Carta de Amor – 27/03/2023

Querido futuro esposo,

Ontem quando nos despedimos, um do outro e da nossa solteirice, perguntaste-me se no meu coração morava algum arrependimento. Foi em sã consciência que menti ao dizer-te que não.

Ai, se o arrependimento matasse, certamente não estaria aqui. Carrego em mim tantos que não os consigo contar, contudo há um que me pesa tão mais que todos os outros: arrependo-me amargamente de nunca ter amado!

Nunca me permiti amar. Talvez “nunca” seja palavra em demasia. Há uma idade em que não se sabe amar: a palavra amor é oca. Para o amor é preciso dor, um sofrimento atroz que felizmente não chega à maior parte das crianças. Assim, na nossa meninice apenas se usufrui do amor que têm por nós. Choramos no colo da avó, adormecemos no peito da mãe, cavalgamos nas pernas do pai, enfim, um mundo inteiro de amor imerecido e incógnito.

Eis que é chegado o tempo de sermos tomados de amor, daquele que surge de dentro para fora, que cresce nos nossos corações e que de tão colossal, transborda manifestando-se em sorrisos, gargalhadas, andar saltitante e algum rubor na face.
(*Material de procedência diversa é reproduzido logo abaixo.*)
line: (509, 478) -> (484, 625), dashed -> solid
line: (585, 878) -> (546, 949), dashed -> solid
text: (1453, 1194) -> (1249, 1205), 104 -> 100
Diz quem entende desta arte que o que descrevo é paixão. Pois que seja, no entanto não deixa de ser um “abrir portas” ao amor. E foi isto que senti: borboletas na barriga que se espalharam pelo corpo todo. Adormecia a desejar que a noite passasse depressa para dar lugar ao novo dia, dia esse que seria o cenário perfeito para eu me entregar às emoções. Até que um dia… a minha tia no meu aniversário, perante todas as minhas amigas, reage ao meu abraço com um estaladão na cara por lhe ter sujado o vestido; o primeiro namorado beija-me à força e enfia as mãos pela minha t-shirt adentro apalpando-me violentamente; a minha mãe dá à luz um bebé de 9 meses grande e perfeito, porém morto; chove torrencialmente e nas ruas forma-se um rio furioso que ameaça todas as casas da aldeia e faz a minha avó chorar enquanto reza e tira fervorosamente com um baldinho a água que entra pela porta principal; há uma explosão na fábrica que fica atrás da casa dos meus avós e da varanda vejo homens em chamas a saltar lá de cima, pois que mais vale matar o corpo no embate que o deixar devorar pelas chamas.

De todas as vezes, machucou-se-me a pele, destroçou-se-me o coração.
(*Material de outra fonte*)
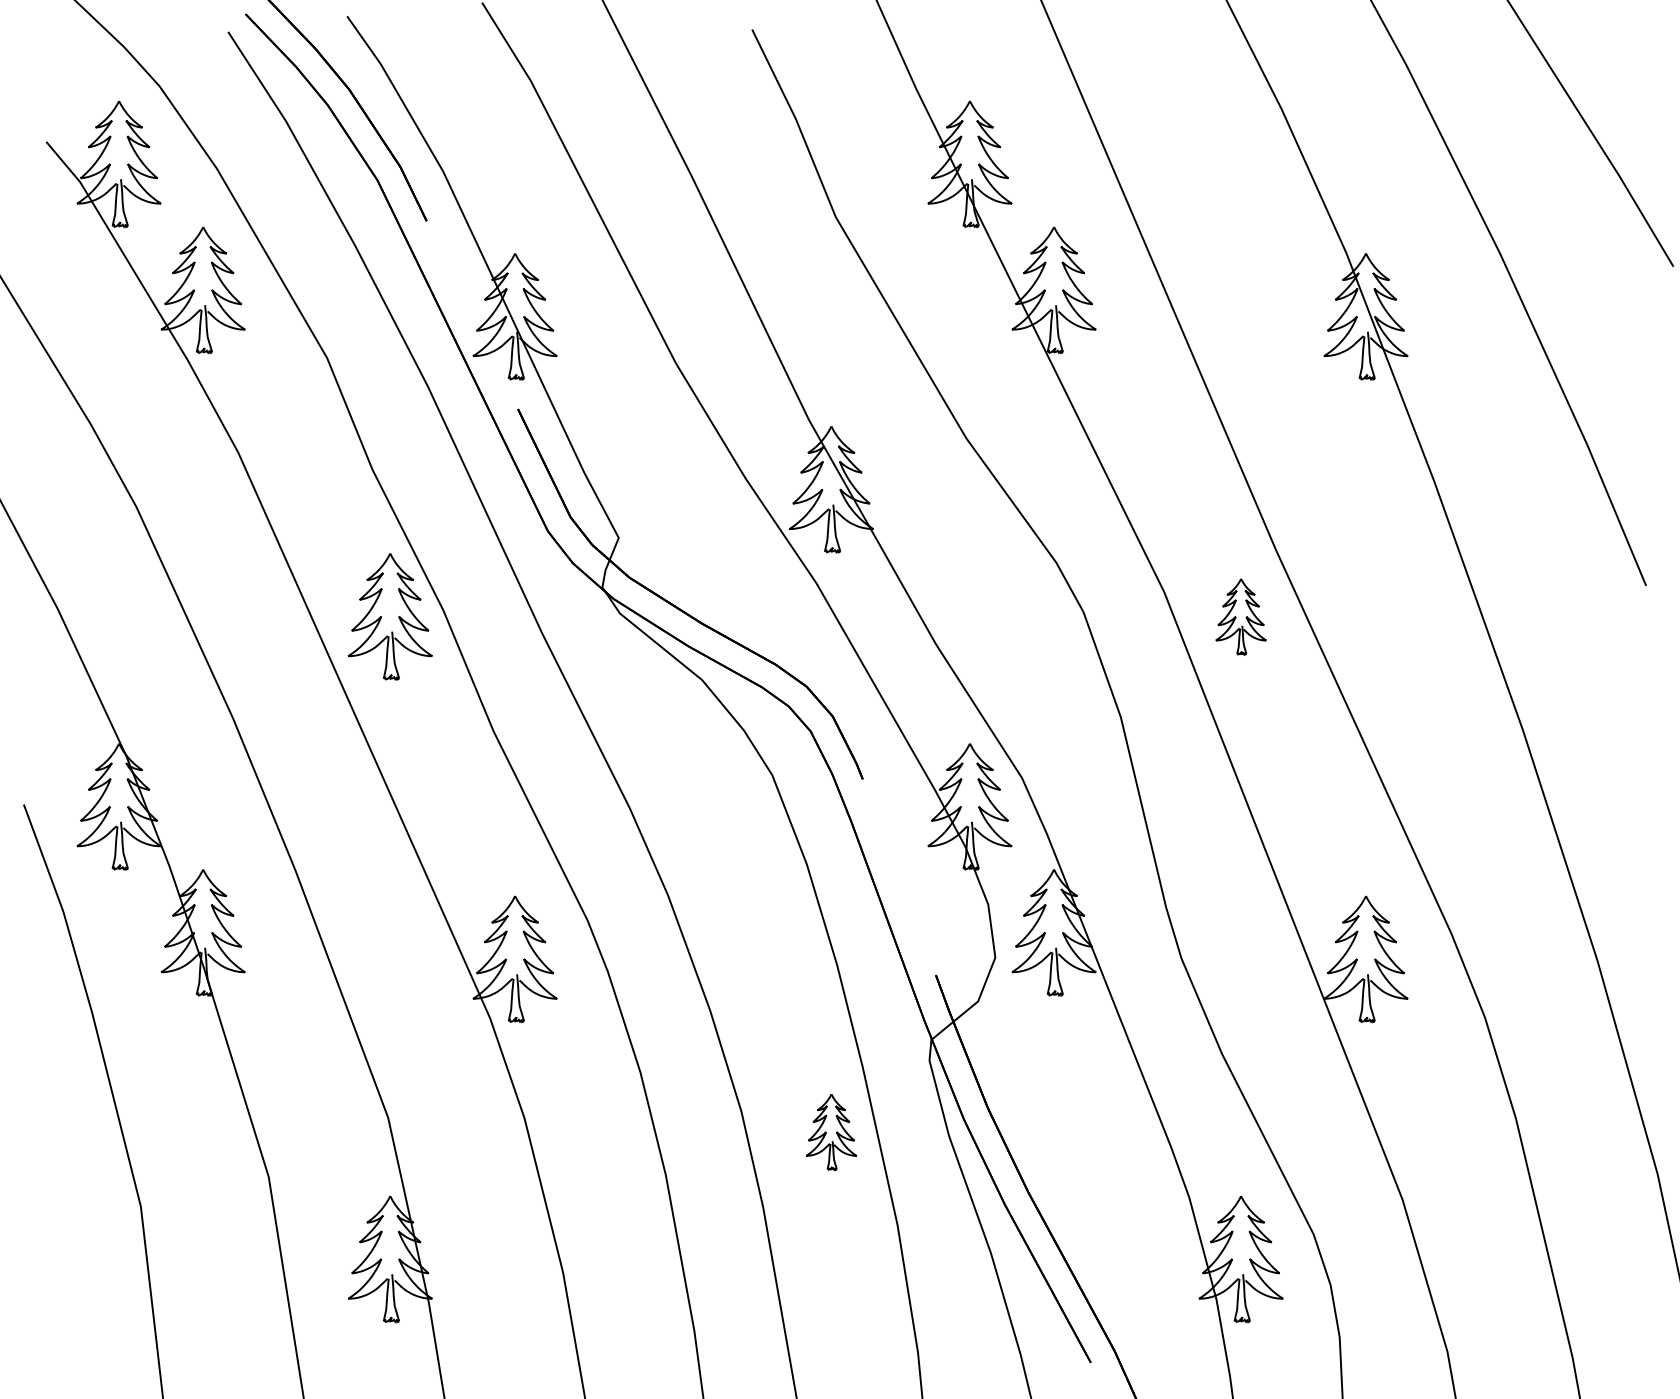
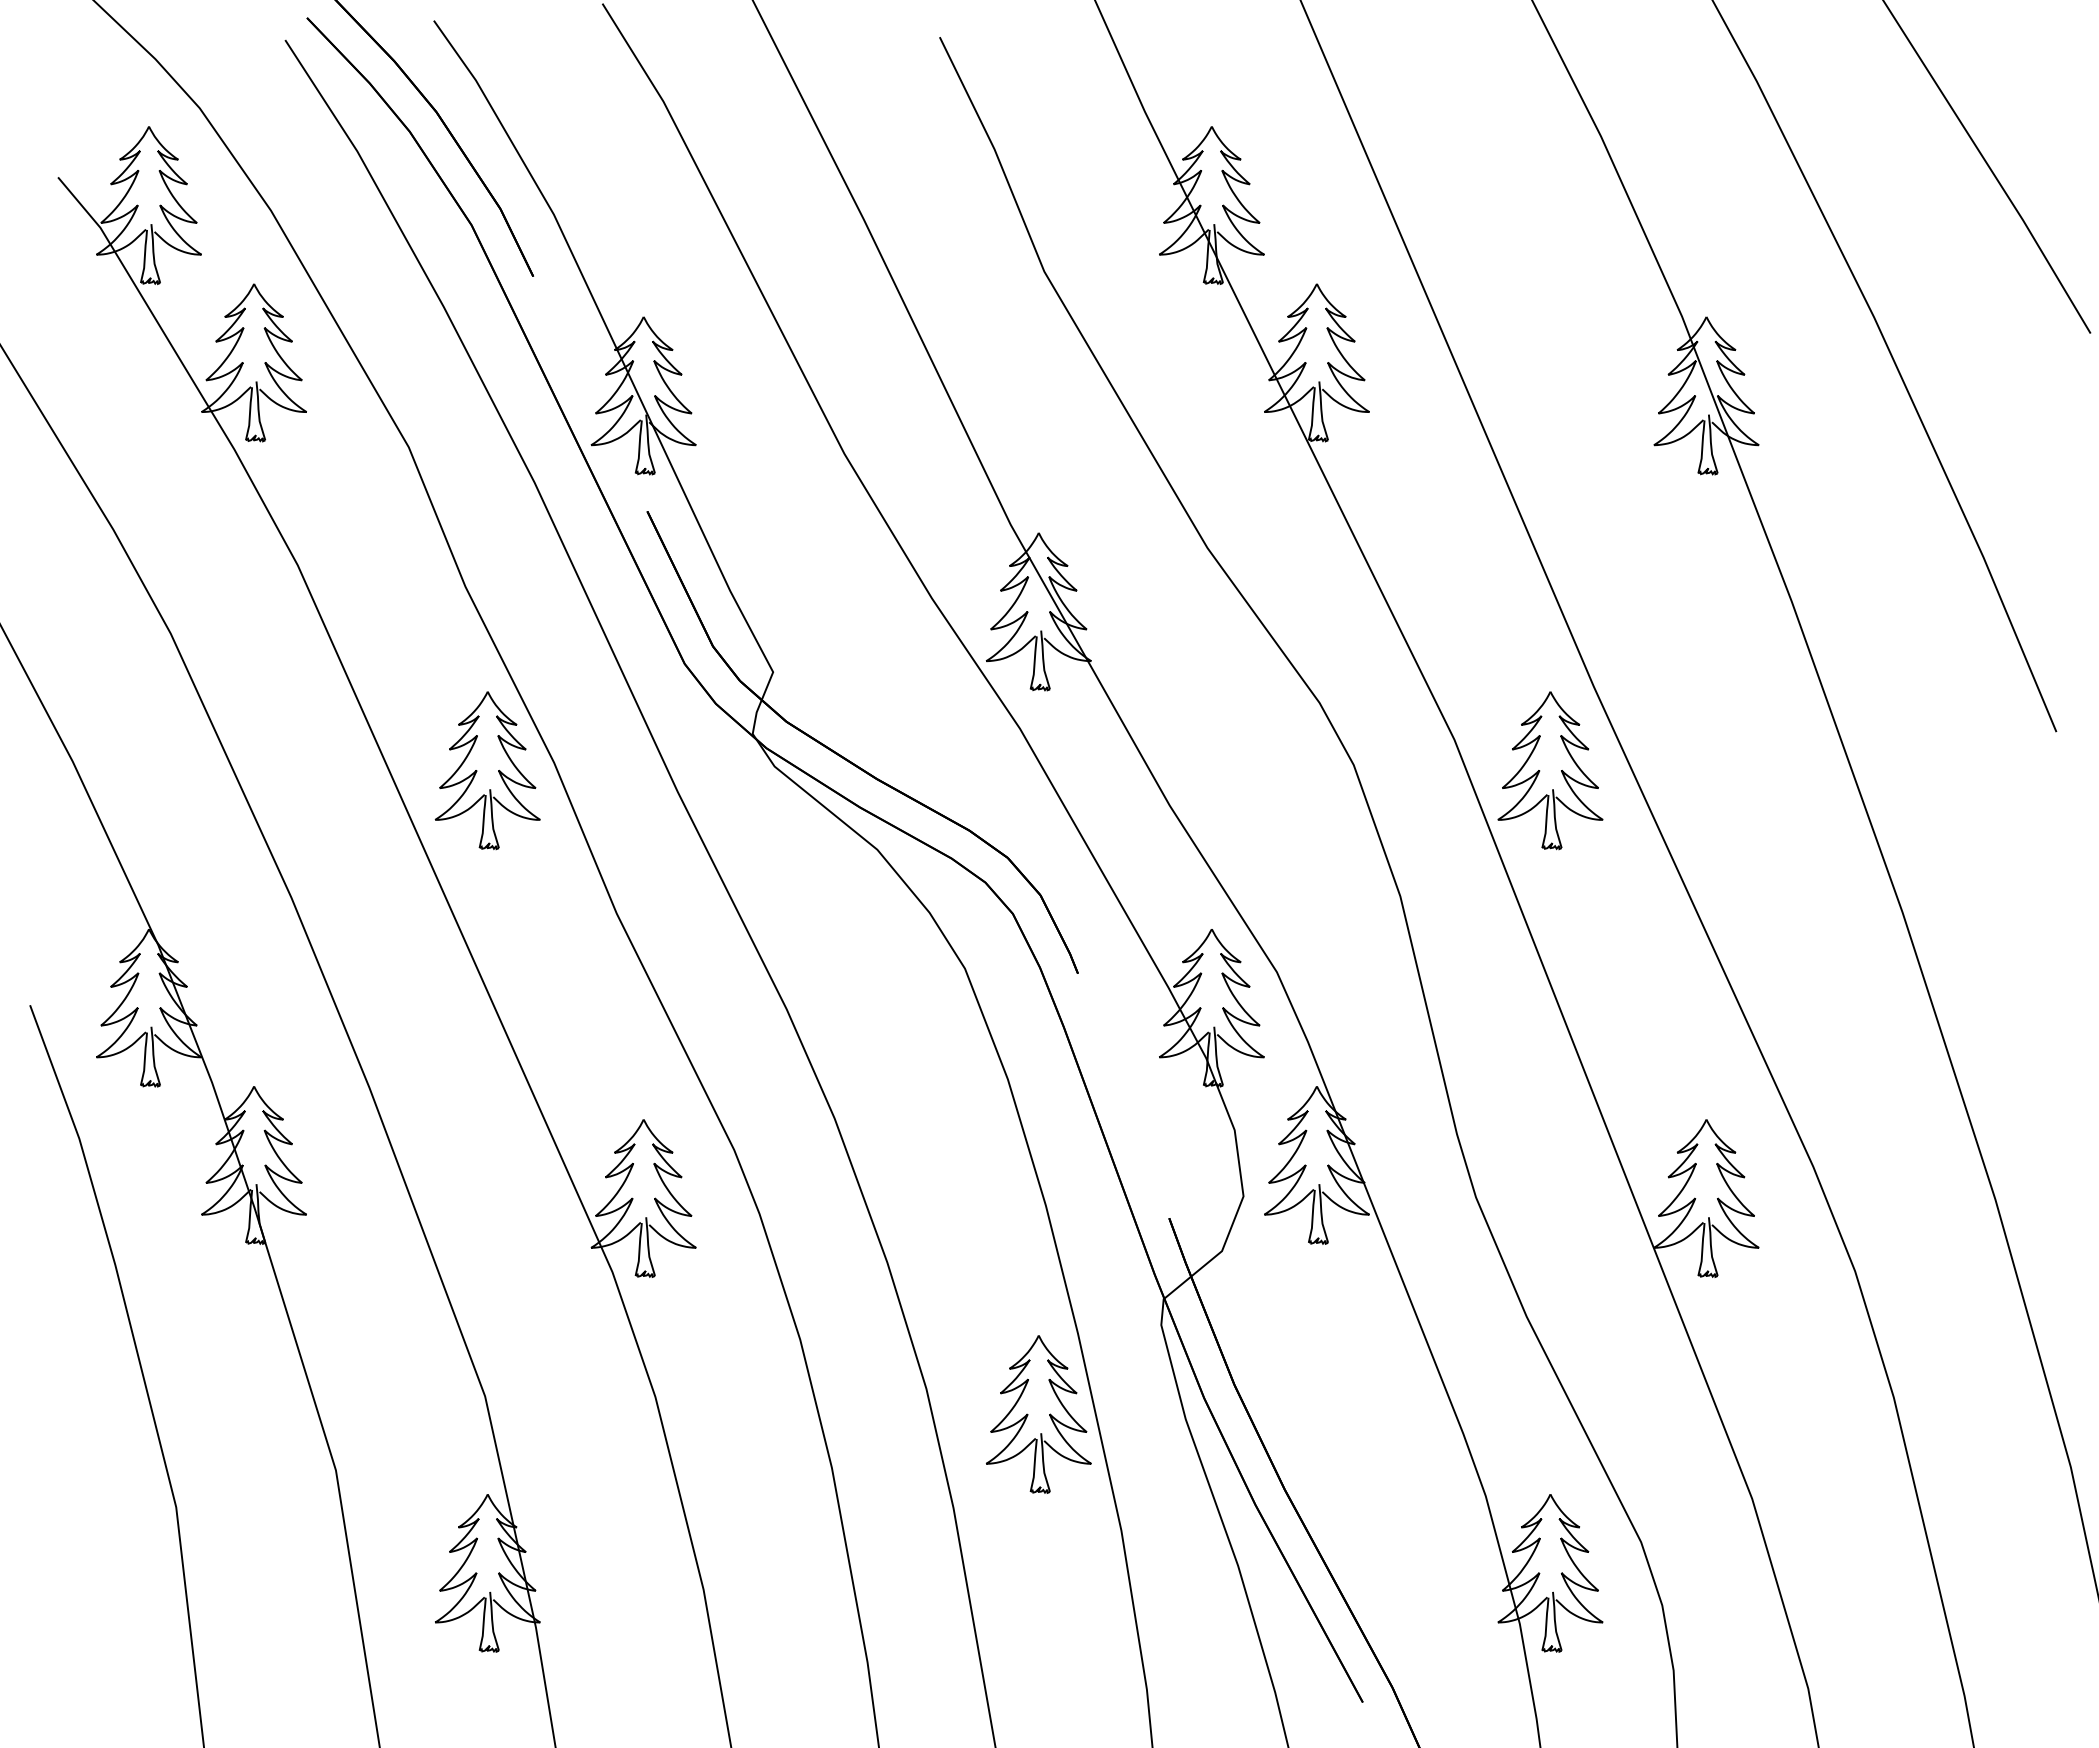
part: (1241, 616) -> (1550, 770), size x1.67
part: (831, 1132) -> (1038, 1414), size x1.67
Decidi não voltar a entregar-me a qualquer sentimento. Bom ou mau, nada interfere com o meu equilíbrio e estabilidade. Arrependo-me de abraçar esta resolução que me sentenciou à perpétua ausência de amor.

Agora que sabes, responde-me tu: teria sido melhor o engano ou ainda assim queres embarcar nesta viagem comigo?

Amélia

Carta de Amor – 07/10/2022

Este lugar é mágico.

Gostaria de partilhar convosco um pedacinho deste mundo encantado. Conseguem vê-lo? Sim? Agora, gostaria de vos convidar a senti-lo.
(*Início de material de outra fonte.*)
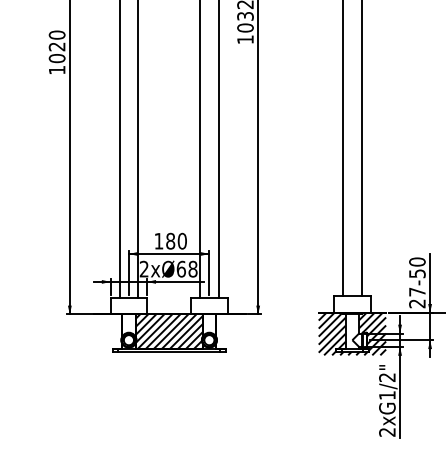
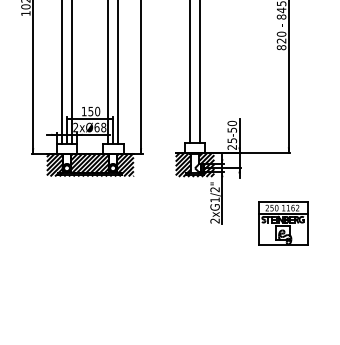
text: (169, 241) -> (90, 111), 180 -> 150
text: (417, 291) -> (232, 140), 27-50 -> 25-50
hatch: (168, 333) -> (89, 164), added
Quando consigo transportar-me para dentro dele, encontro um mundo inteiro repleto de coisas boas. Apenas e só coisas boas e belas. Muita luz, muita cor, muito brilho. Tudo é claro e luminoso, nítido, cintilante… radioso! Aqui encontro diversão aos montes e deparo-me com uma imensidão de alegria, contudo, apesar de ser grande a exaltação, aqui é igualmente sítio de calma e tranquilidade. Na verdade, aqui é também lugar de paz, uma paz que excede todo o entendimento. Neste lugar mágico só se pode ser feliz!!!!

Eis que chega o momento de partir. Porém, demoro-me neste mundo. Sinto-lhe o peso e a robustez e repentinamente percebo que se tiver que ser, ele também ganha forma e jeito de arma de arremesso. Talvez quem sabe, com ele possa partir o coração a alguém.